In medical and science news, cancer has always been a hot topic. A naturally occurring alphavirus (M1) being identified as a novel selective killer targeting zinc-finger antiviral protein (deficient cancer cells) was widely reported in October 2014.

On 6 October 2014, the paper with topic “Identification and characterization of alphavirus M1 as a selective oncolytic virus targeting ZAP – defective human cancers” from Professor Yan Guang Mei’s team of Sun Yat-sen University Pharmacology was published on the Proceedings of the National Academy of Sciences of the United States of America (PNAS). In China, there was the first science news reporting by Science and Technology Daily on 10 October 2014 with the news title of “A new oncolytic virus can precisely kill cancer cells”. In this news reporting, lots of metaphors were used, such as saying “M-1 virus borne with eyes and with innate ability to pinpoint tumors and kill cancer cells”. This message and all metaphors being used in this article was subsequently being widely used in the communication and other news reporting. However, this analogy, in fact, is not able to convey the original research result and fact.

On the same day, the Sun Yat-sen University posted a news release with about five hundred words on its official website. Contrast was found that the releases was using the wordings like “inhibit growth of tumor” and meaning with the above story was markedly different.

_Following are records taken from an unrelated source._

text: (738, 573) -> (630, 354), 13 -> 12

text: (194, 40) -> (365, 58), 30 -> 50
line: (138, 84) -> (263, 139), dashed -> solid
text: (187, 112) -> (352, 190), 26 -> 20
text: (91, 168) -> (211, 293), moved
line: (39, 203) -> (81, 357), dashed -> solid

During the next couple of days, many news media reported this news with about  thousands of words and the content did not exceed the initial reporting and communication of scope. However, more and more optimistic expression such as “expectation to conquer cancer” was added and even some media mentioned the study should deserve a Nobel Prize nomination.

Few days later, an article “Study for human trials of M1 virus will take another 3 years for completion” was released. In this article, there was considerable information being incorporated and provision of factual information, which also endorsed by most of the respondents and readers.

As a general reader in China without scientific background, I closely followed this hot topic since the maiden release of this research paper. I felt it was easy to be misleading when I read those science news published by various news media. In fact, I visited the website of PNAS and studied the journal in order to have an in-depth understanding. Unfortunately, I soon found I did not have the ability to analyze and understand the contents after reading a few paragraphs.

Therefore, I still relied on the news and information published by various public media but I need to stay calm and not rush to conclusion and waiting for more detailed reporting whenever learning of hot and breaking science news. Last but not least, I earnestly hope public media to ensure their news to be true and fair, factual and in line with the information sources.